My hands and wrists have been painful, and the weird thing is that the onset was relatively sudden and bilateral. Osteoarthritis (OA) is rarely that symmetrical, so I took the coordinated onset seriously, as possible sign of something more serious (as if OA is not serious enough). So, I am clueless, but a good thing I have noted is that I can lift heavy weights during my workout routine, after which my wrists feel better, not worse. This, coupled with the nightly exacerbation (and daily remission) suggests OA to me. Maybe it is just a coincidence that both sides exhibited the same symptoms simultaneously.
In addition to the wrist problem, I’m addressing several other issues. First, I want to keep DeLorean thinking about my functional iron deficiency unti it is resolved to my satisfaction (or until I am enlightened as to why it cannot). I want an explanation about the elevated B-12 from my last blood workup—weirdly out of range on the high side. I’ll update him on the left quadriceps tendon tear, which I am pursuing independently with the orthopedists and physical therapists (as if he gives a rat’s ass). Finally, I want him to titrate my blood pressure medicine (losartan) down to the minimum dose and discuss potential deprescribing.
Purgatory Indeed, with Thanks to EnGuide
And so we drift deeper into this purgatory—where branded biologics play identity games, where bureaucrats demand proof of disease lest you be deemed unworthy of your salvation, and where escalations vanish like whispers into the ether. If this is the future of chronic disease management, then we are not patients—we are pilgrims, stumbling up Dante’s spiral, clutching cold packs and prior authorizations, praying that the algorithms deem us sick enough to treat. Poona may smile, Yanna may escalate, but the path forward feels less like care and more like performance art on a collapsing stage. Welcome to the sacred pharmacy of suffering, where redemption ships “around August 4.”
I’ve tossed enough word salad for today. Not wanting to stray far from the Princesses of Hyderabad theme was a struggle, though. So much else going on here medically. Thing is, I’ll be leaving town for a couple weeks starting Sunday—no lie, Poona! So, instead of leaving you, my dear readers, hanging for a fortnight, I’ll put out another issue of Peptide Purgatory this week with tales of Medicare abuse, disappointment with Dr. Sporty McNeedle (after the big build-up I gave her last week), and of course, the outcome of my visit with the Notorious Dr. DeLorean. Look for it on Wednesday.

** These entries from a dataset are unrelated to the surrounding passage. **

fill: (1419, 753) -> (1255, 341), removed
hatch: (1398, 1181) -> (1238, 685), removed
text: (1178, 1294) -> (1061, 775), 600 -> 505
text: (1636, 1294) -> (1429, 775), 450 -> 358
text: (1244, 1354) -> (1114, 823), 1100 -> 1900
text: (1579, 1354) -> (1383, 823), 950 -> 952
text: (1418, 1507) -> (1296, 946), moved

Where am I going? My annual ham radio event, this year in Guthrie, Oklahoma. So, I’m escaping the Florida heat for the steamy plains of the Sooner State. Some day, I’ll tell you about the time I was admonished by an Indian department chair, a Brahmin, for using the word “soonest”. I should have asked Angel, “When’s the soonest I will see my shipment.” She would then need to learn this word.
What the hell am I talking about? God only knows.